Our course in “digital humanities” and “digital studies” is designed to be interdisciplinary and practical, with an emphasis on learning through “hands-on” experience. It is a computer course, but not a course in which you learn programming for the sake of learning a programming language. It’s a course that will involve programming, and working with coding languages, and “putting things online,” but it’s not a course designed to make you, in fifteen weeks, a professional website designer. Instead, this is a course in which we prioritize what we can investigate in the Humanities and related Social Sciences fields about cultural, historical, and literary research questions through applications in computer coding and programming, which you will be learning and applying as you go in order to make new discoveries and transform cultural objects—what we call “texts” in their complex and multiple dimensions. We think of “texts” as the transmittable, sharable forms of human creativity (mainly through language), and we interface with a particular text in multiple ways through print and electronic “documents.” When we refer to a “document,” we mean a specific instance of a text, and much of our work will be in experimenting with the structures of texts in digital document formats, accessing them through scripts we write in computer code—scripts that in themselves are a kind of text, readable both by humans and machines.

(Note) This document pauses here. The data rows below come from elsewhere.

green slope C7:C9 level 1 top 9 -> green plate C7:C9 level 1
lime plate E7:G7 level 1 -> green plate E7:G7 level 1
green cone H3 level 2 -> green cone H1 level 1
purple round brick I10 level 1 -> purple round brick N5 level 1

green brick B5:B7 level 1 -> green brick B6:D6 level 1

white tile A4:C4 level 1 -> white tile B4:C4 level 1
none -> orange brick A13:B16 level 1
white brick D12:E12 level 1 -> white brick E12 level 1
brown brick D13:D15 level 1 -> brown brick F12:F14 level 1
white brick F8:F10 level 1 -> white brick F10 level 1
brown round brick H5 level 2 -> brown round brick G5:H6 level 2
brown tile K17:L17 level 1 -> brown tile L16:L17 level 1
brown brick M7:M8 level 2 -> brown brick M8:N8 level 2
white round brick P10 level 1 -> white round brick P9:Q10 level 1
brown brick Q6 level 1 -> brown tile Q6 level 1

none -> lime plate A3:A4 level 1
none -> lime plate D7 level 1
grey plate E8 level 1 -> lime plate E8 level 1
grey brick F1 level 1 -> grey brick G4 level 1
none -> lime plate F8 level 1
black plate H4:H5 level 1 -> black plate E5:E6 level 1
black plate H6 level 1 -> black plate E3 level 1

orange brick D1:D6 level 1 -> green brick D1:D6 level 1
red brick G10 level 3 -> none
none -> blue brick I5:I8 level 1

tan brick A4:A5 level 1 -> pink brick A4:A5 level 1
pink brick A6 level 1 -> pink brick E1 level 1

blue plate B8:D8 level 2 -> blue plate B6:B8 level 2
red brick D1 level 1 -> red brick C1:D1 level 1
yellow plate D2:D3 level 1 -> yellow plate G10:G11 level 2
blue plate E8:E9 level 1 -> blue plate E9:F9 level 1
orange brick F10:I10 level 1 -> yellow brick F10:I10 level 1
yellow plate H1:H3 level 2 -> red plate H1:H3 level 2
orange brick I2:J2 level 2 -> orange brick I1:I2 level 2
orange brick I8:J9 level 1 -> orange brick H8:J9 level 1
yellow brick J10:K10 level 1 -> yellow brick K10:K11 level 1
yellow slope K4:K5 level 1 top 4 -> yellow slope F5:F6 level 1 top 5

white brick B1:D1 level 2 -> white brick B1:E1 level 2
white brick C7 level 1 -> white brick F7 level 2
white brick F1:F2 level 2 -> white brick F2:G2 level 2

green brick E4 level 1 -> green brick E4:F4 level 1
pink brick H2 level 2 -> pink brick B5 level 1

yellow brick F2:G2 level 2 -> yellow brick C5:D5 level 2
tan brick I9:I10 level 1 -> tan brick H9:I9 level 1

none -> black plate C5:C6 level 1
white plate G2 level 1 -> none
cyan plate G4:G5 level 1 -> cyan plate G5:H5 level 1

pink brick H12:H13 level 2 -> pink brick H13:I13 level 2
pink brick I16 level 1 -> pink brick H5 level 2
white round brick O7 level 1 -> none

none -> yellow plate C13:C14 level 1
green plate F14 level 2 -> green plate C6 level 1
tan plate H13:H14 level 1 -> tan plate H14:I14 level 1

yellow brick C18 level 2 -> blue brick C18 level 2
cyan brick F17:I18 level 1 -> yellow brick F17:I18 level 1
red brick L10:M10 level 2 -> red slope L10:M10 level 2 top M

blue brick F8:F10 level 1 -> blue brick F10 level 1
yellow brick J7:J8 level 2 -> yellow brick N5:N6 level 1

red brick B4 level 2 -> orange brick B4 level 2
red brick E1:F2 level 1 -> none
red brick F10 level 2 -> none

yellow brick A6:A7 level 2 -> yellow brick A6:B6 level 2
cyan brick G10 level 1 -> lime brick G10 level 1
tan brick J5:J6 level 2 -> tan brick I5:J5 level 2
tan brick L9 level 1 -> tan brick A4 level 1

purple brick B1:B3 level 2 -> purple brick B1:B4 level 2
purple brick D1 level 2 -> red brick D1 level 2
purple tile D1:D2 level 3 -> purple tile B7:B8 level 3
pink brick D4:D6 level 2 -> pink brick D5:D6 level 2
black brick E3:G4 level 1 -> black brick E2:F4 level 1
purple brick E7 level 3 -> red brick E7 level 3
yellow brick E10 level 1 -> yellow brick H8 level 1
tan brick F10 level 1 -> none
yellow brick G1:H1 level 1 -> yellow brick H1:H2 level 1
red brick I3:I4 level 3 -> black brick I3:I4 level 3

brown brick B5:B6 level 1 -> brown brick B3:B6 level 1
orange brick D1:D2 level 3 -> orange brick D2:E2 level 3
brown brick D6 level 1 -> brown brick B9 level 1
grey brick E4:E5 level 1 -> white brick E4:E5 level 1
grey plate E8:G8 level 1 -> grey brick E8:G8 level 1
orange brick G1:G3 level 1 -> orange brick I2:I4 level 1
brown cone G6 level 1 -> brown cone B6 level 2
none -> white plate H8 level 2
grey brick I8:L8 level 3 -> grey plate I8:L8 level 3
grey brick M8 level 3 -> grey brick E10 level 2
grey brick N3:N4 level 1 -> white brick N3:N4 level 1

Your professors are scholars and teachers of humanities, not computer programmers by trade, and we teach this course from our backgrounds (in literature and anthropology, respectively). We teach this course to share coding methods that are highly useful to us in our fields, with an emphasis on working with texts as artifacts of human culture shaped primarily with words and letters—the forms of “written” language transferable to many media (including image and sound) that we can study with computer modelling tools that we design for ourselves based on the questions we ask. We work with computers in this course as precision instruments that help us to read and process great quantities of information, and that lead us to make significant connections, ask new kinds of questions, and build models and interfaces to change our reading and thinking experience as people curious about human history, culture, and creativity.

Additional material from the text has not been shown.